They're a dwindling breed of family farmers, which means that John, his wife Theresa, and the two children do the work.
With tobacco as his money crop and the weather always looming as the wild card, he knows each year of farming could be his last. This will be his 17th year.
He'll tend close to 30 acres of tobacco, along with 350 acres of soybeans this year on rented land in the Janeiro Road area southwest of Oriental.
He's had as much as 50 acres of tobacco, before government allotment cuts came along. With allotments now a thing of the past, he has contracted with Phillip Morris USA in recent years.
The workings of a small farm are filled with good and bad times. He was down to 19 acres of tobacco last year, which he says was the bare minimum he and his family could get by on. This year, he'll get about 10 more acres.
Even as he and the family were putting seeds into the greenhouse beds last month, he already knew his price per pound this year would be about 40 cents less. But, on the flip side, with allotments gone, he'll save about $6,000 in payments to the allotment owner.
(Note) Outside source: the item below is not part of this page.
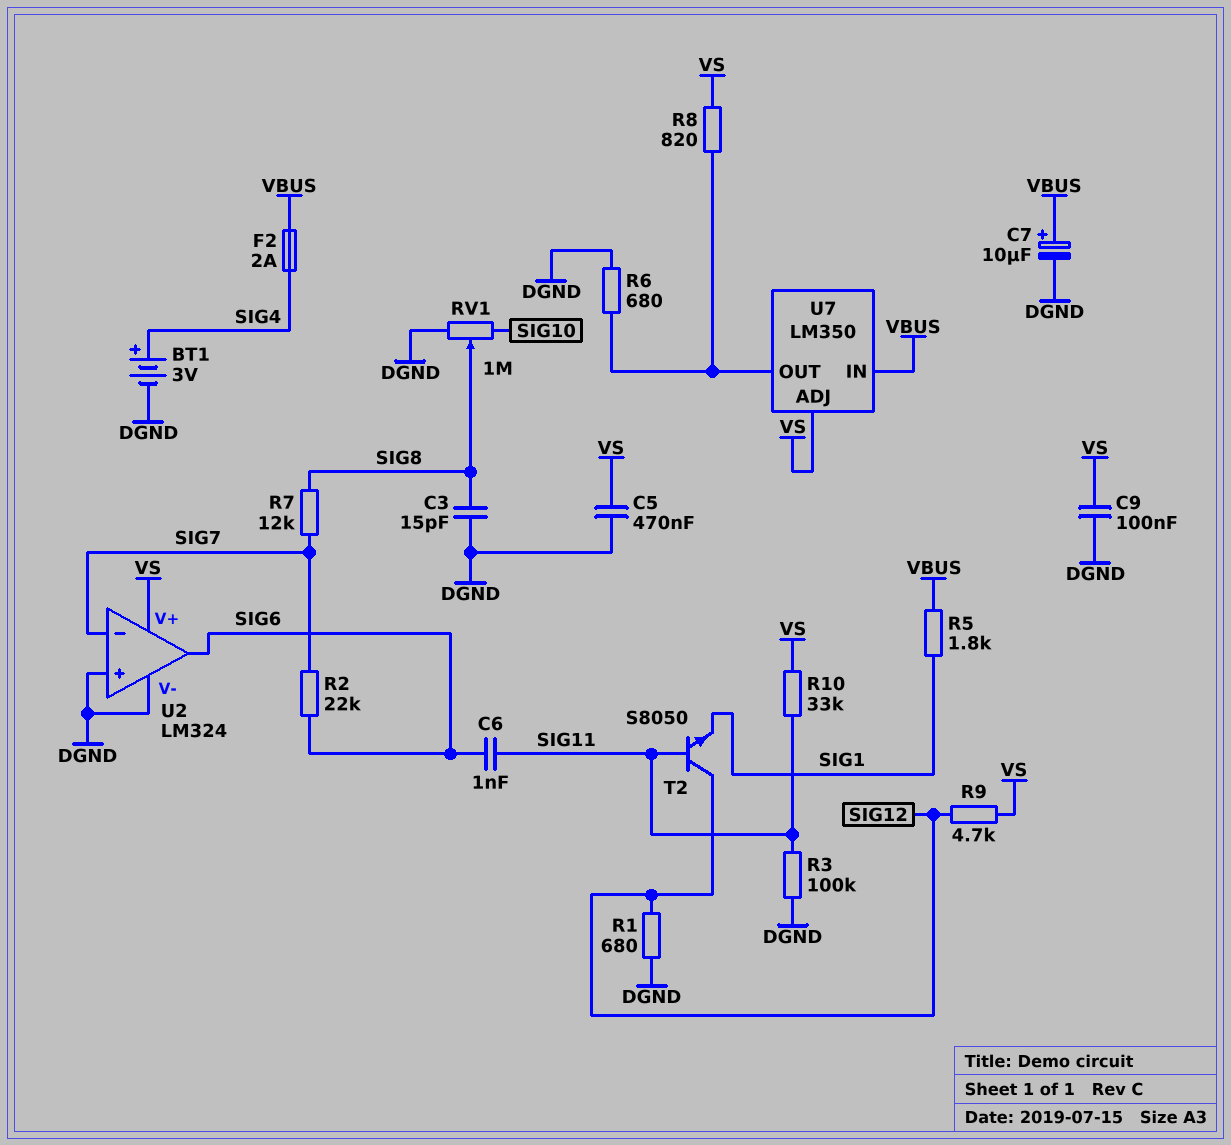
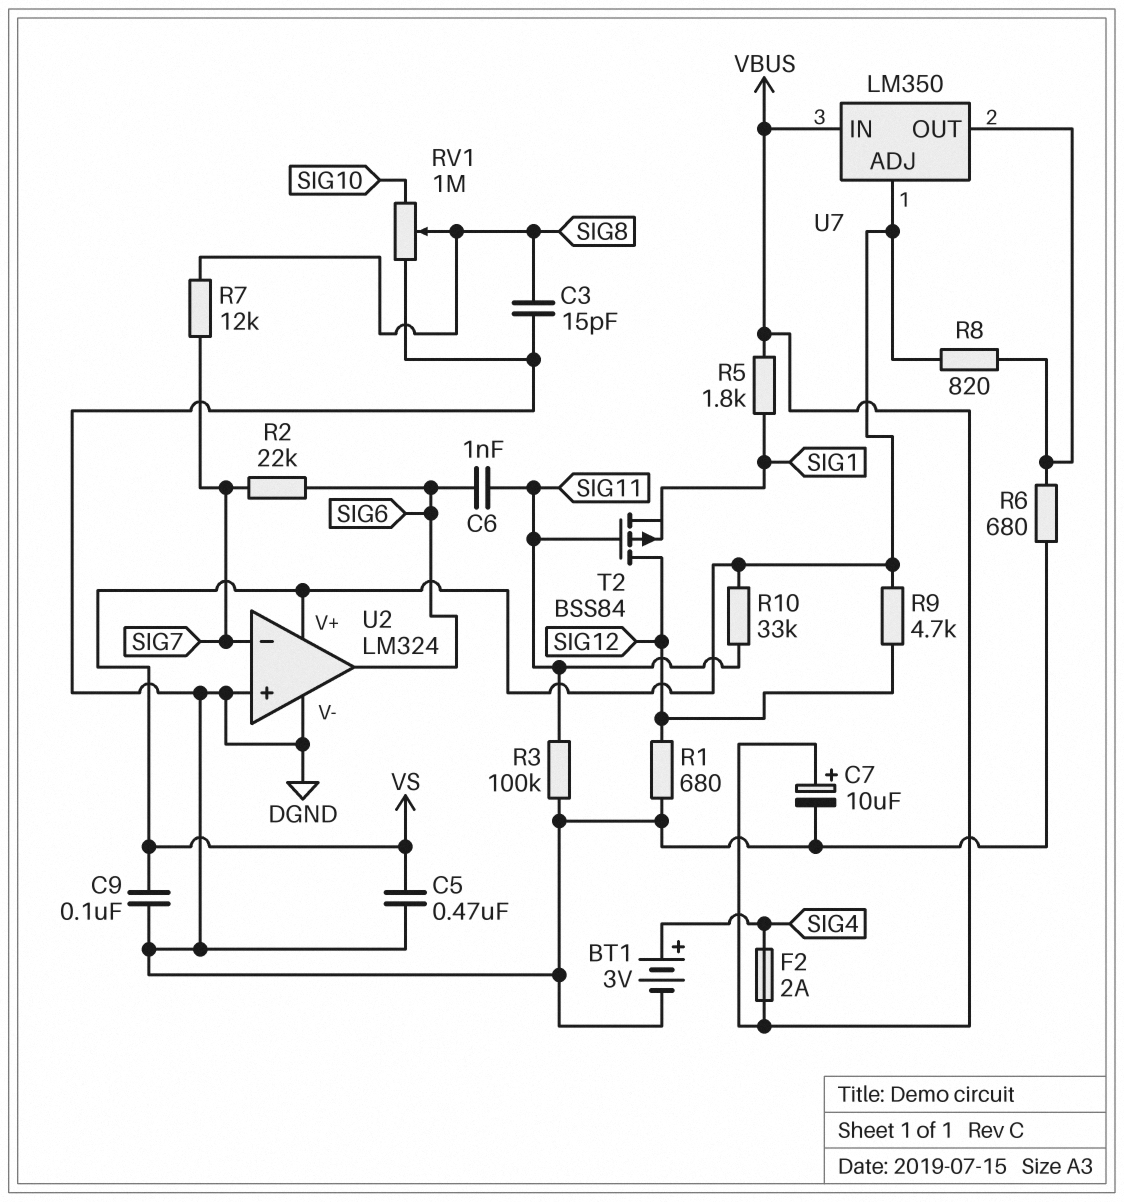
T2: NPN S8050 (B SIG11, C SIG12, E SIG1) -> PMOS BSS84 (G SIG11, D SIG12, S SIG1)

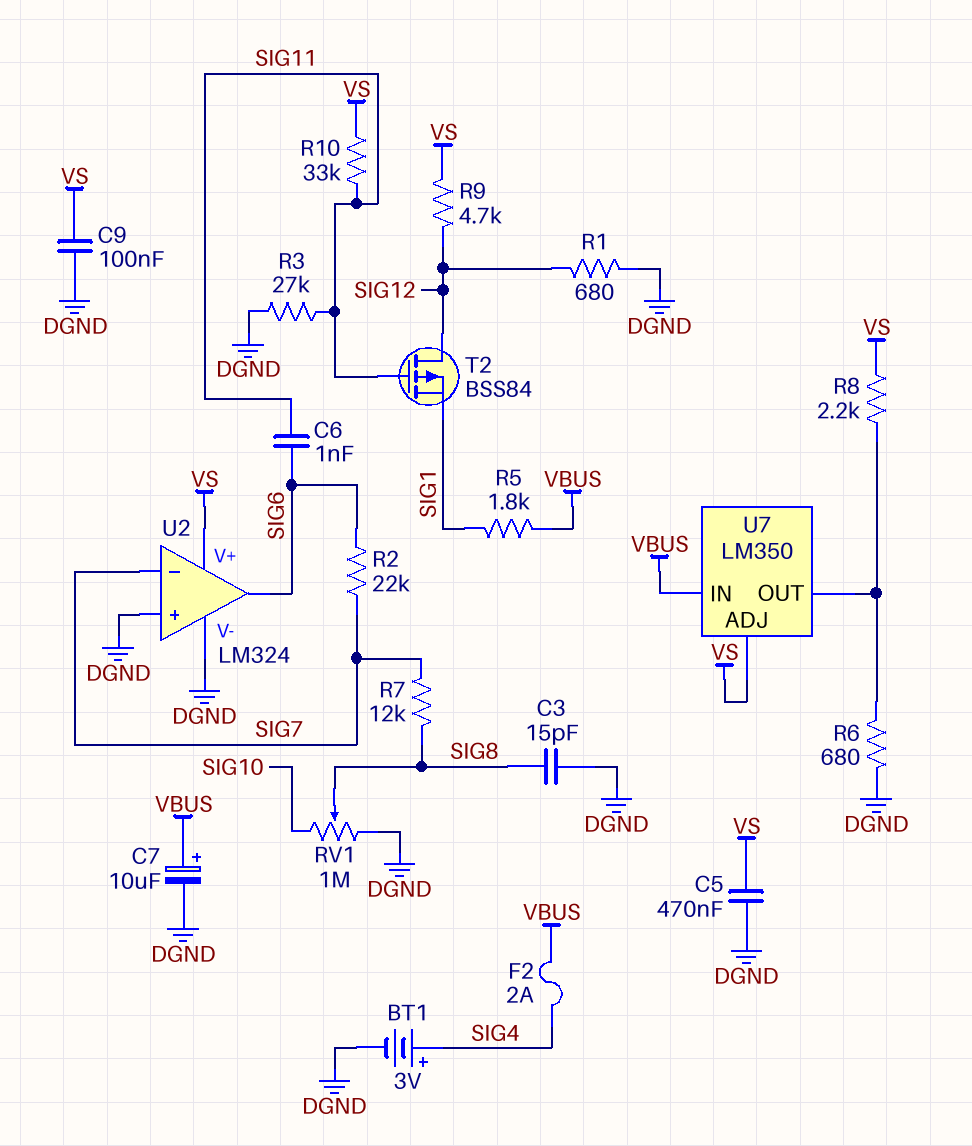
R3: 100k (DGND, SIG11) -> 27k (DGND, SIG11)
R8: 820 (U7/OUT, VS) -> 2.2k (U7/OUT, VS)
For him, the buyout, or Tobacco Transitional Payment Program, has been a blessing.
"That is probably the only thing that saved us, because they were talking this year, if they hadn't passed it, they were going to cut tobacco 30 percent," he says. "In other words, we would have had 10 or 11 acres. In other words, we would have been gone."
His hope is that with the buyout and direct company contracts, tobacco will rebound.
"My best years were when I had right at 50 acres. At that time, that was sufficient money for a family," he recalls. "It was good for three or four years and then they started cutting the quotas and we started losing 10 and 15 percent a year. We lost half of our crop in four years. You might as well say you lost half of your income in four years."
John grew up on a tobacco farm, and except for a few years as a traveling musician, he's only known the labor of the land.
His father, Cecil, moved to Pamlico County 42 years ago, the year John was born. It was a different time in many ways - tobacco was a crop that the state boasted about - a crop that was not under social and economic siege.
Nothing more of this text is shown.